Долго копаюсь, но все-таки выезжаю. На улице дождь, фары еле светят. Снег еще не лег, асфальт черный, лес по краям дороги черный, они сжирают тусклый свет фар, и я боюсь ехать быстрее 60 км в час.
Коровы на ферме орут, у них отличная память на время. Положено в 3:30 подкинуть кормов — будут орать, пока не подкинешь.
Коровы мордами отпихивают силос, выбирая из-под него дробленку, она мелкая, примерно, как ячневая крупа, и проваливается вниз. Она вкуснее силоса, потому и…
Силос приходится лопатой подкидывать обратно к мордам, иначе коровы до него не дотянутся. Это бесконечный процесс. Коровы перетряхивают силос в поисках дробленки, что-то съедают, что-то снова отпихивают на недосягаемое расстояние.
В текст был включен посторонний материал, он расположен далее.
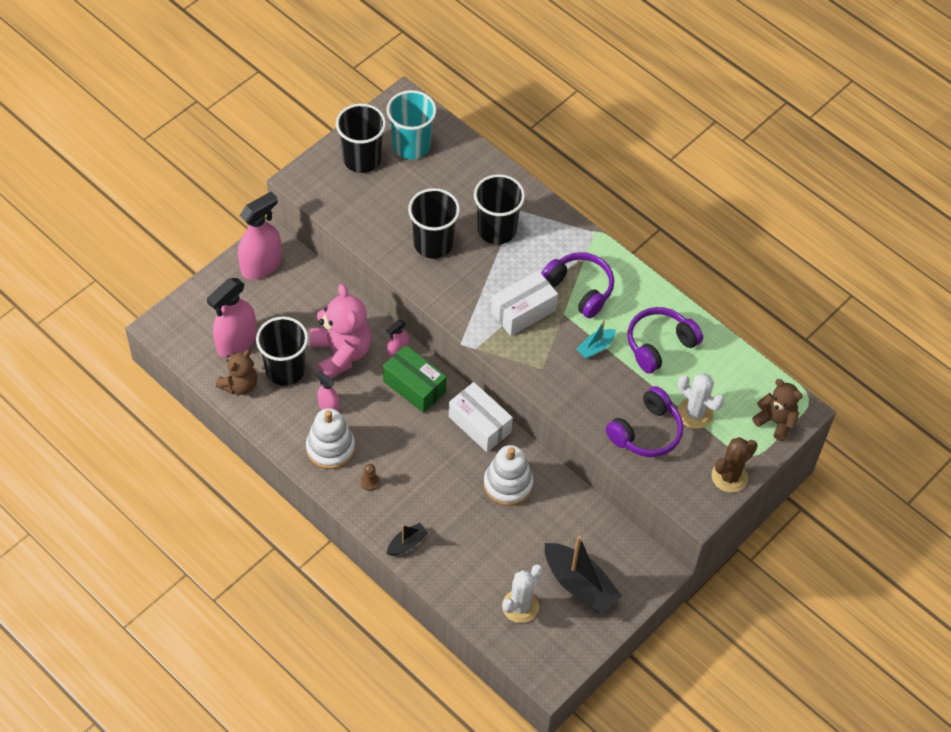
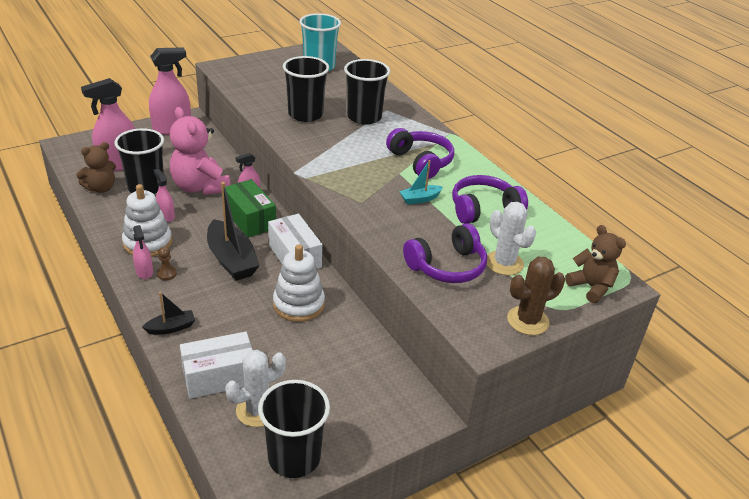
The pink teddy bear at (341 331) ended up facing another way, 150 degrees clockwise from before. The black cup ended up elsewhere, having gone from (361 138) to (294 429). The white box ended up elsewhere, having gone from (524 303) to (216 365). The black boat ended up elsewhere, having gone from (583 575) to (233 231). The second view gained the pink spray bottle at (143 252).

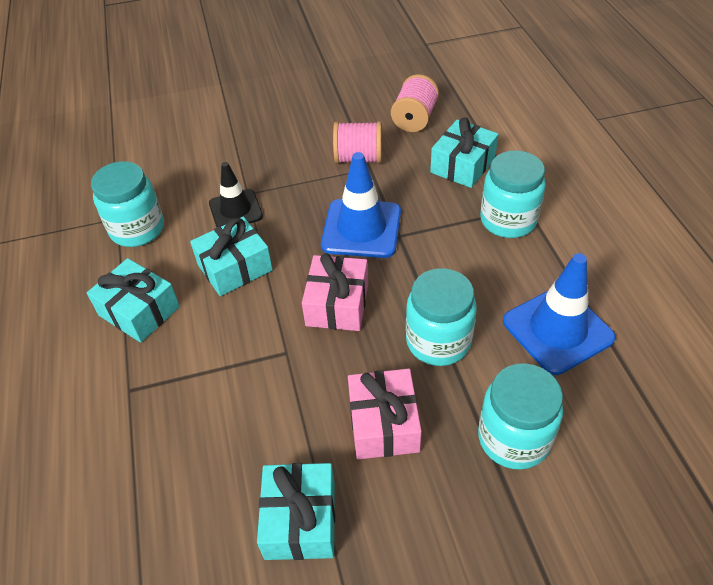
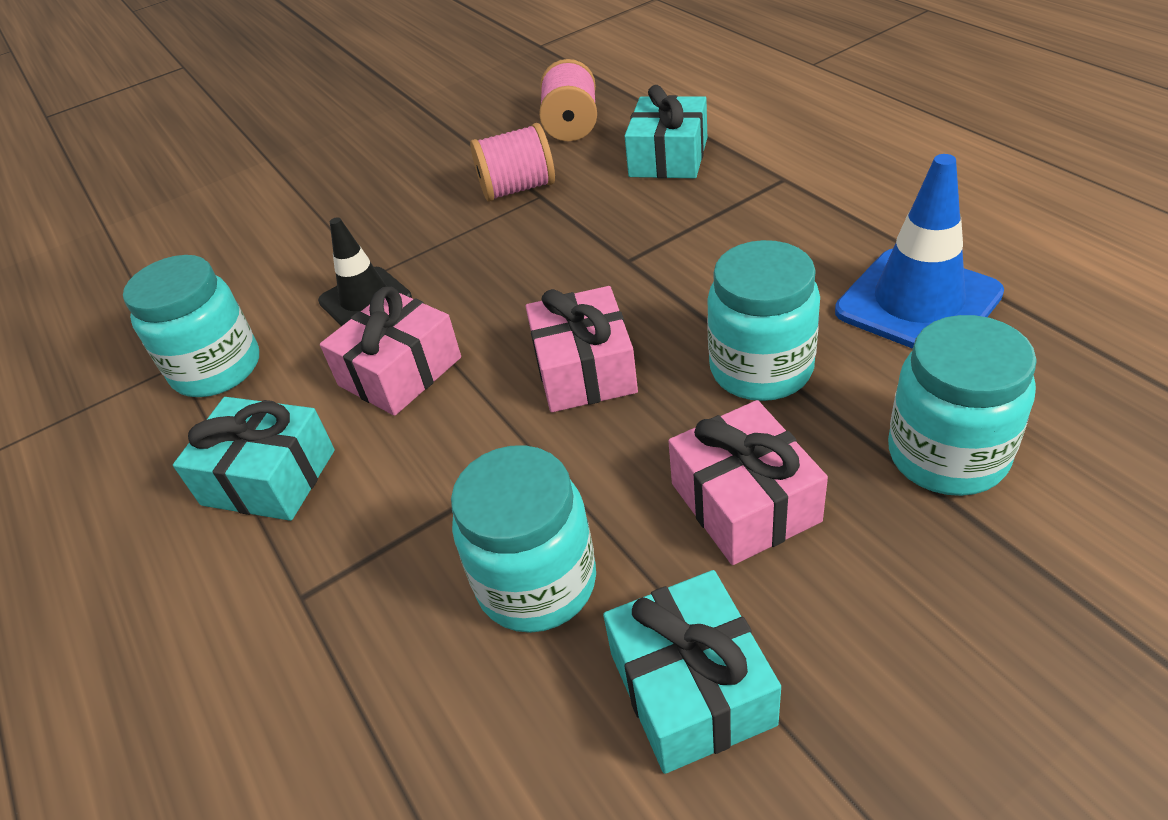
What was the turquoise gift at (231 256) turned into the pink gift at (390 351). The second view lost the blue traffic cone at (361 205). The turquoise jar ended up elsewhere, having gone from (513 194) to (523 539).

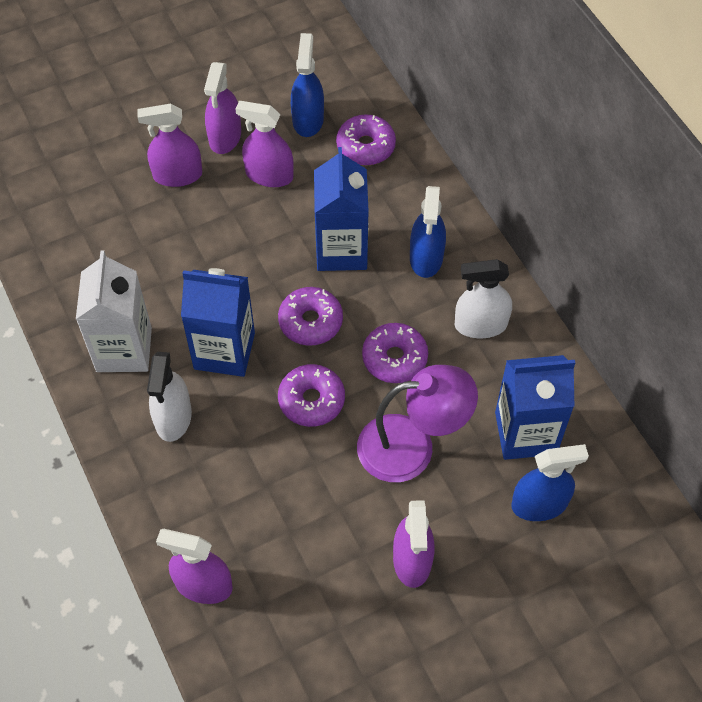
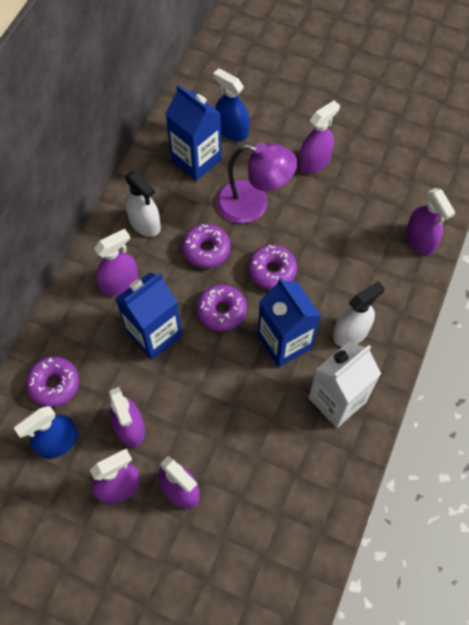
The purple lamp at (417 423) ended up facing another way, 150 degrees clockwise from before. What was the blue spray bottle at (428 232) turned into the purple spray bottle at (116 262).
Переодеваюсь, подкидываю силос и иду пить чай. Полчаса примерно осталось до дойки. У меня с собой сменная одежда, еще один рабочий джемпер и штаны. Это хорошо, можно постирать шмотки, испачканные вчера.
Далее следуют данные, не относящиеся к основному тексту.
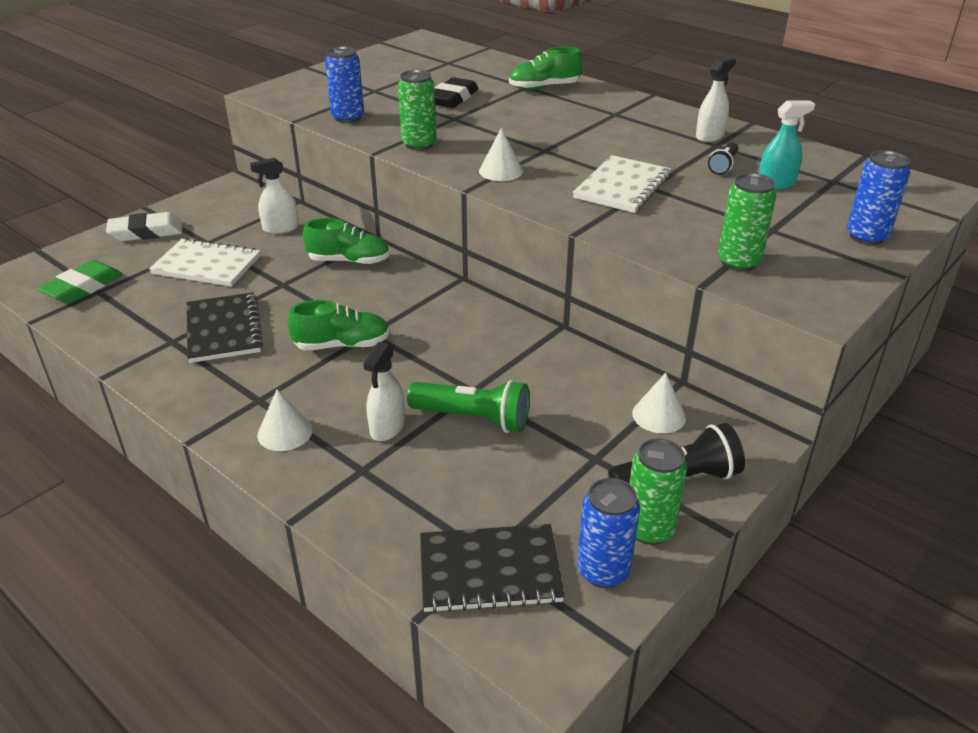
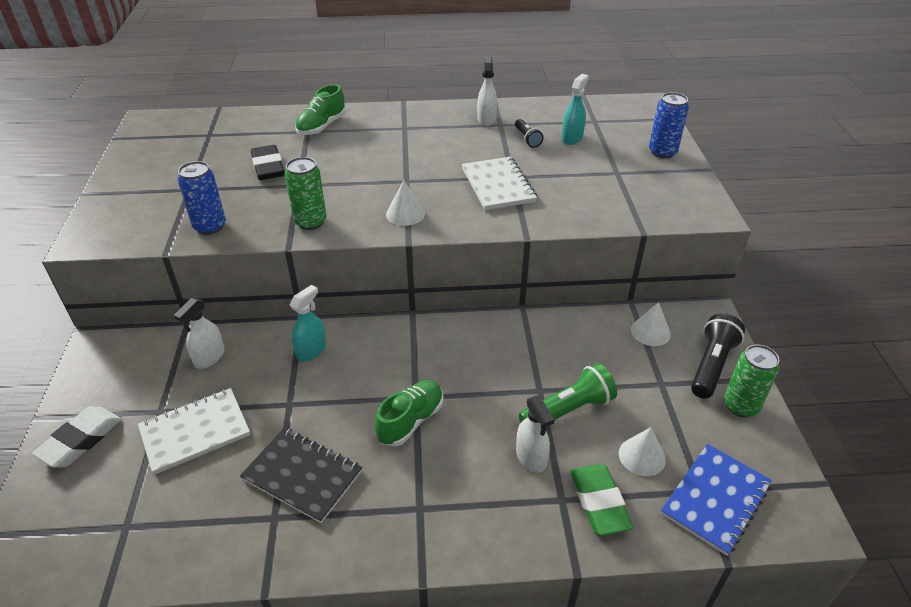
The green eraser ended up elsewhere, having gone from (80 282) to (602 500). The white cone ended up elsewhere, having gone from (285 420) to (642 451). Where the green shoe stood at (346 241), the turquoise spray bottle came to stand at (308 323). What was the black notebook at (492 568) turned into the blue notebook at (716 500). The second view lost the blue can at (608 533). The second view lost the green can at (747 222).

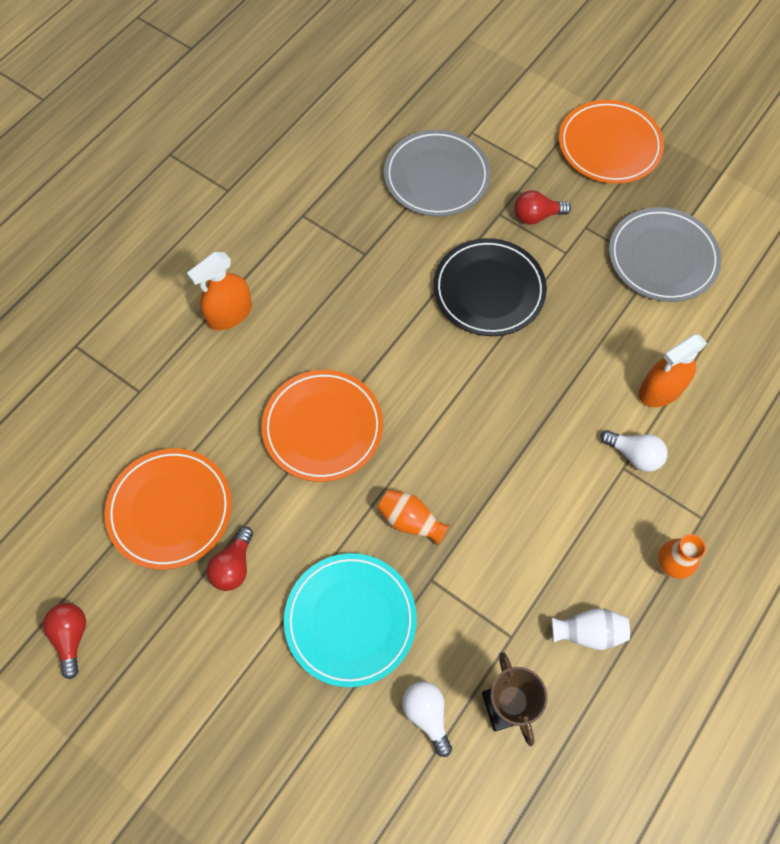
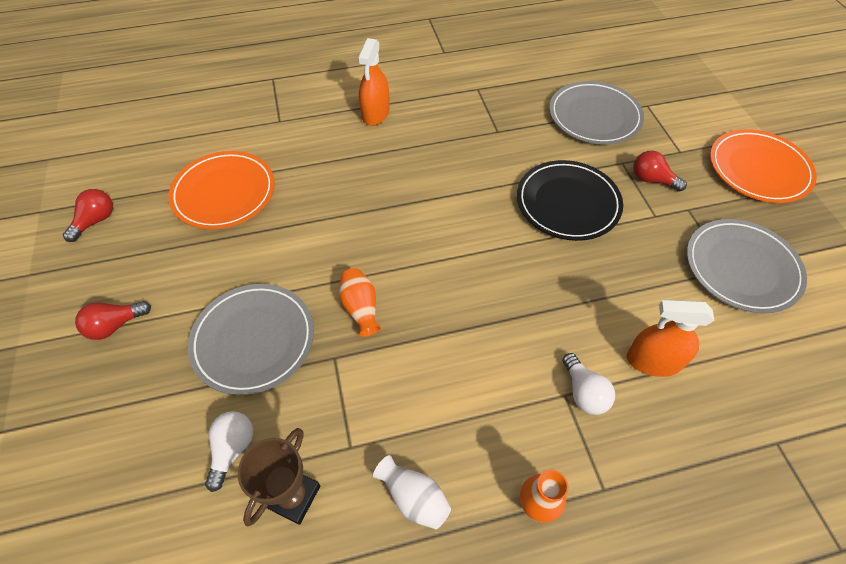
The orange spray bottle at (219 291) ended up facing another way, 75 degrees counterclockwise from before. The red light bulb ended up elsewhere, having gone from (229 559) to (113 320). The second view lost the orange plate at (322 426). What was the turquoise plate at (350 620) turned into the grey plate at (251 339).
Сегодня слесарь не стал ополаскивать молокопровод. Суббота, лаборанта нет. Включил дойку и ушел.
Наставляю аппараты, дою, меняю воду. Запасные штаны спадают, подтягиваю их мокрыми руками, от влаги штаны становятся тяжелее и съезжают быстрее. Еще этот бачок лешаковый, пятый аппарат, по сути. Молоко, подоенное бачком, надо носить в бидоны на родилку, телятам пофиг на остаточные антибиотики, выпьют.
К экватору подхожу ближе к 6 часам. В этот раз все бросить и уйти не хочется, хочется все сделать, как надо.
За окнами постепенно светает.
У скотного двора есть несколько тамбуров. Выходящие «на перед» называются кормовыми, а задние навозными.
Из навозного тамбура просматривается место слияния рек Сухоны и Юга (и кусочек Малой Северной Двины) и Троице-Гледенский монастырь.